Freitag, 28. September 2007
Wechselbad der Gefühle
„Fürwahr es wechseln Pein und Lust, genieße, wenn Du kannst, und leide, wenn Du musst.“
Johann Wolfgang von Goethe war’s, der diesen sinnigen Spruch zu Papier brachte. Bei richtig langen Ultraläufen lasse ich mir diesen Vers durch den Kopf gehen, er passt zum Laufen und lässt mich auch nach zehn oder mehr Stunden einem dem aktuellen Leidenszustand angemessenen Rhythmus finden.
Heute fiel mir die Sache mit Pein und Lust bei der morgendlichen Zeitungslektüre ein. Meine Lieblingslokalzeitung, die mir immer schön pisatauglich erklärt, wie die Welt zu sein hat, macht ihre 1. Seite am 28. September nicht etwa mit Bildern und/oder einem Bericht aus Birma auf. Nö, der findet sich erst später.
Aufmacher ist ein Riesenfoto aus dem Leipziger Hauptbahnhof, denn die dortigen Promenaden – ein ECE-Shoppingcenter – feiern derzeit ihr zehnjähriges Bestehen. Grübel, grübel. War da nicht gestern eine dicke Verlagsbeilage (zu Zeiten von Marlen Gilzer und dem Sat1-Glücksrad hieß so etwas „Dauerwerbesendung“) über zehn Jahre Promenaden im Blatt? Ein Schelm, wer Arges dabei denkt ...
Mal sehen, ob dahinter System steckt. Was gab es gestern noch in meiner Lokalpostille? Grübel, grübel. Richtig, Leipzig feiert ein Jahr Karstadt-Neueröffnung. Dieses weltbewegende Ereignis wurde gestern ebenfalls mit einer gedruckten Dauerwerbesendung gewürdigt. Prompt findet sich als Lokalaufmacher ein riesiges Bild, auf dem Karstadt-Models zu sehen sind. Im Bildtext wird das Festprogramm noch einmal vermerkt.
Natürlich bringt es einem Schreiberling einen gewissen Lustgewinn, wenn er vorhersagen kann, was am nächsten Tag in der Zeitung steht. Aber diese Prophezeiungen dann auch noch erfüllt zu sehen – das ist mitunter Pein (obwohl es anderen Leuten peinlich sein sollte - Stichwort Pressekodex)!
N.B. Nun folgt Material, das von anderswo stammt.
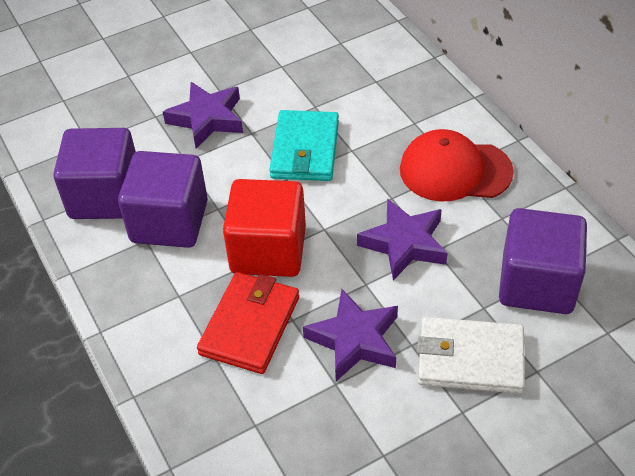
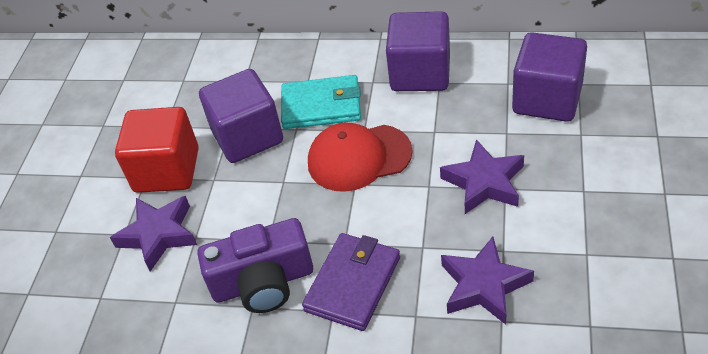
purple camera: 0 -> 1
purple wallet: 0 -> 1
red wallet: 1 -> 0
white wallet: 1 -> 0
Nochmehr Pein und Lust gefällig? Vor einigen Tagen ließ ich mich in diesem Tagebuch über die ausgesprochen seltsamen Pläne von BuJuMi Zypries zur Registrierung von Sprengstoffzutatenkäufern aus. Den Text schickte ich als Leserbrief auch an meine Lokalpostille. Heute fand ich ihn doch tatsächlich im Blatt. Oh welche Lust.
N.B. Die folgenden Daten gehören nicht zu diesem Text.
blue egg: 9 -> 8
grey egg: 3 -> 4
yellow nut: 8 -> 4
Aber schon folgte die Pein: Die Redaktion hatte ihr ausdrücklich vermerktes Recht zur sinnwahrenden Kürzung genutzt und mein Textlein ein wenig reduziert. Das ist wie bei einer Sauce: Wenn der falsche Koch ans Reduzieren geht, schmeckt's nicht mehr. Wer die redukastrierte Fassung im Lokalteil meiner Postille liest, könnte durchaus Verständnisschwierigkeiten haben. Schließlich weiß der terroristisch bzw. chemisch nicht vorgebildete Leser wahrscheinlich nicht, was Nitratdünger und Diesel mit Terrorismus zu tun haben. Ich hatte es erklärt, ohne Rezepte zu nennen. Der Leserbriefredakteur hatte es – wohl aus Angst vor bitterbösen Bombenbastlern – rausgenommen.
Wer meinen BuJuMi-Erguss in voller Schönheit nachlesen möchte, findet ihn in diesem kleinen Tagebuch, der Eintrag stammt vom 9. September 2007.